Patroszenie ryby po grecku

Opublikowano: 10.05.2015 | Kategorie: Gospodarka, Polityka, Publicystyka

Liczba wyświetleń: 564

Twarda postawa Brukseli w negocjacjach z Grecją i niechęć do kompromisu wydają się irracjonalne i sprzeczne z unijną racją stanu. Czy europejskie elity gotowe są poświęcić projekt wspólnej waluty i integracji na ołtarzu polityki oszczędności i cięć?

Z dala od głównej sceny w politycznym teatrze rozpoczął się ostatni akt greckiej tragedii. W czerwcu nowy rząd w Atenach musi spłacić zobowiązania wobec Międzynarodowego Funduszu Walutowego oraz innych pożyczkodawców. Ale nie spłaci, bo nie ma z czego. I wszyscy zainteresowani zdają sobie z tego doskonale sprawę. Rozpoczyna się więc gra w przeciąganie politycznej liny, prężenia finansowych muskułów i twardych negocjacji. Wszystkie atuty są po stronie Unii. Europejskie potęgi mają w ręku trzy kije i żadnej marchewki.

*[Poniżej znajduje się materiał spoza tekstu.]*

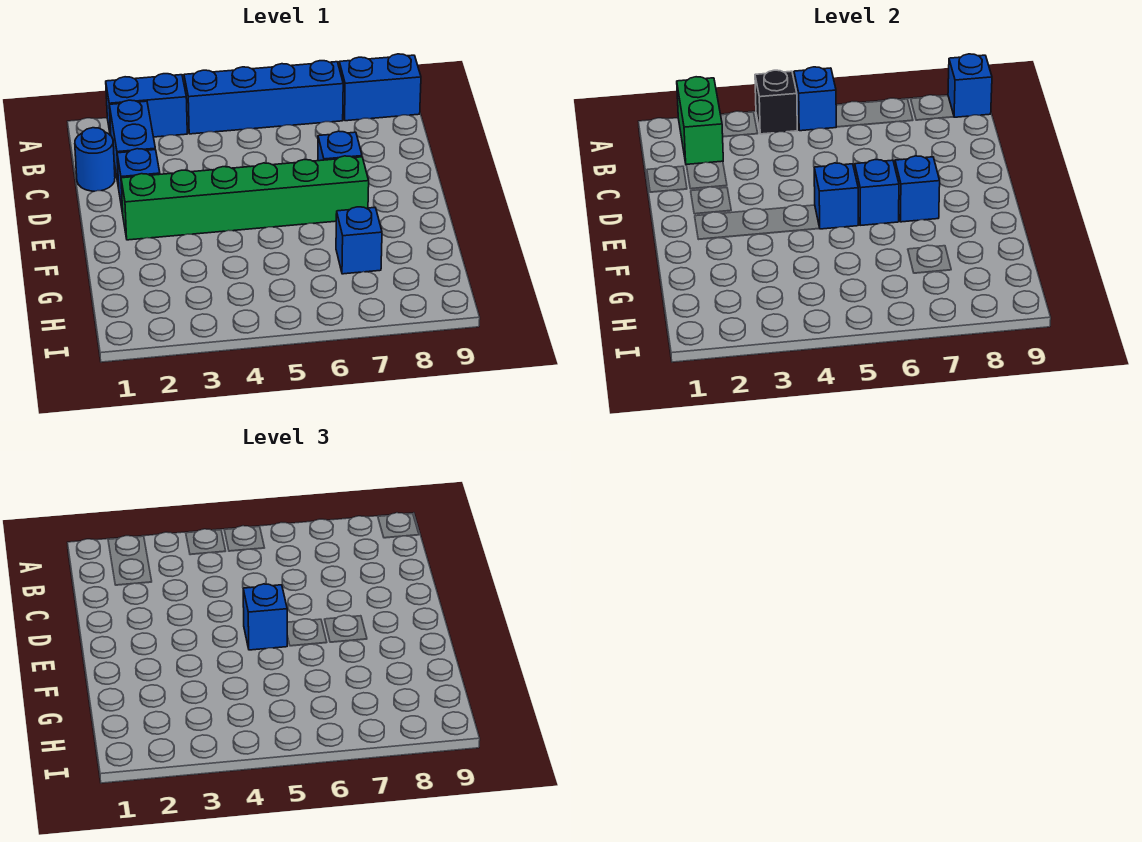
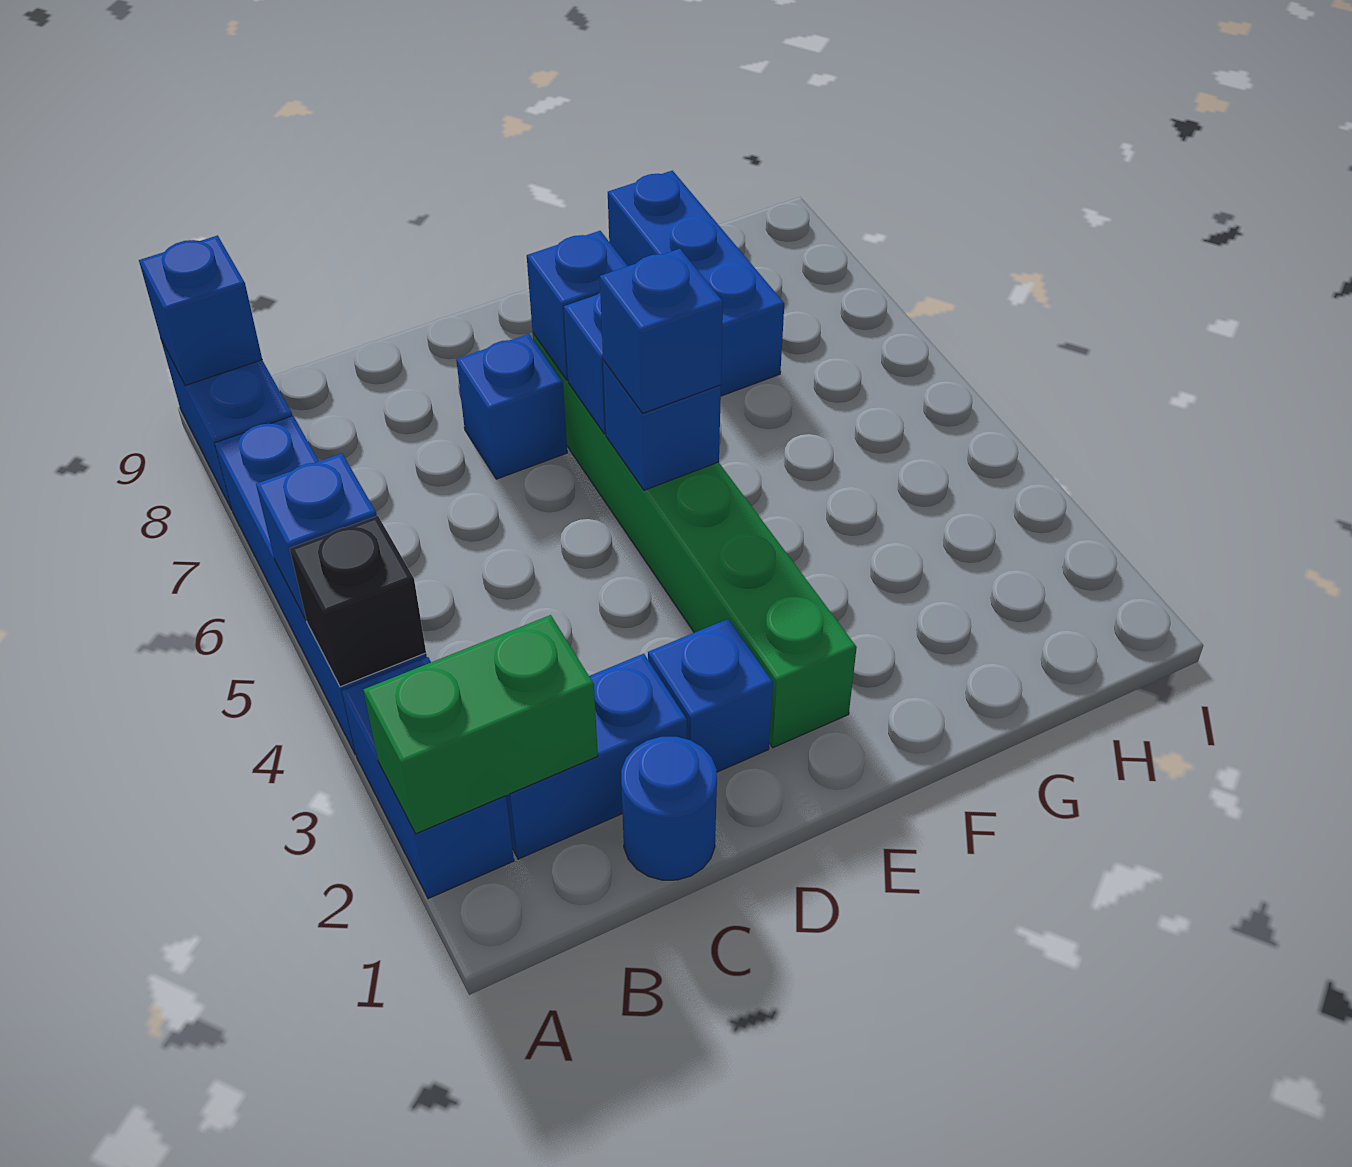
blue brick G7 level 1 -> blue brick G7:G9 level 1

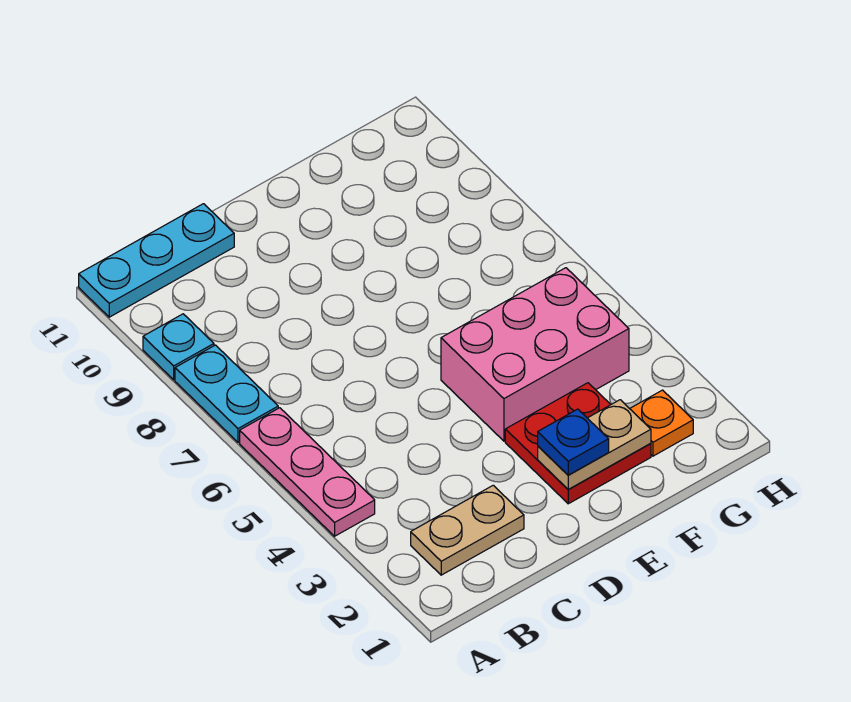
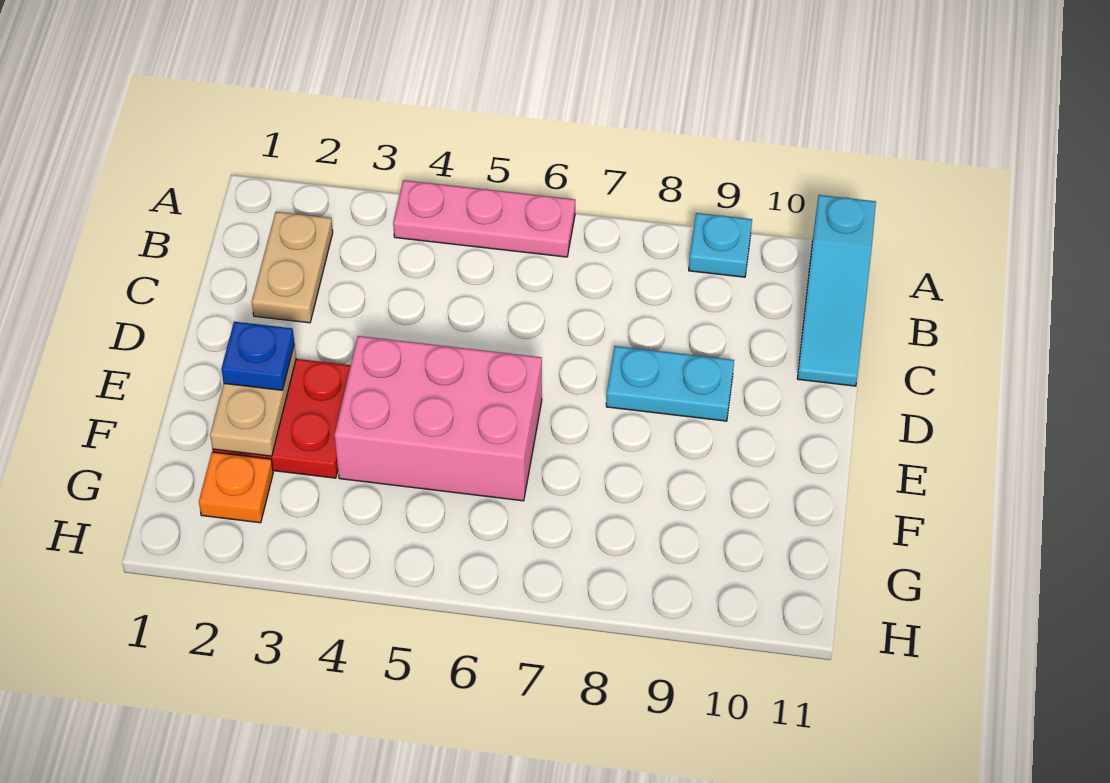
cyan plate A7:A8 level 1 -> cyan plate D8:D9 level 1
cyan plate A11:C11 level 1 -> cyan slope A11:C11 level 1 top A
pink brick E4:G5 level 1 -> pink brick E4:F6 level 1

Po pierwsze, Grecja ma niemożliwe do spłacenia zadłużenie. Po drugie, greckie banki zdane są na pomoc płynnościową ze strony Europejskiego Banku Centralnego, którą można zwyczajnie odciąć. Po trzecie wreszcie, program luzowania ilościowego daje Europejskiemu Bankowi Centralnemu nowe narzędzie umożliwiające zaszczepienie reszty Europy przeciwko greckim zawirowaniom. Jeśli Bruksela tak zdecyduje, można tych kijów użyć do przeforsowania polityki gróźb, by utrzymać dotychczasowy kurs oszczędności, wyprzedaży majątku, a tym samym nędzę i humanitarną katastrofę w Grecji oraz prawdopodobny Grexit – wyjście Grecji z Unii, a także rozpad strefy euro. Nieprzejednana postawa Brukseli – a dokładniej Berlina – wydaje się irracjonalna, ale paradoksalnie ma sens. Angela Merkel za wszelką cenę stara się bowiem powstrzymać przesunięcie filarów polityki gospodarczej, którą prowadzi Unia od początku kryzysu.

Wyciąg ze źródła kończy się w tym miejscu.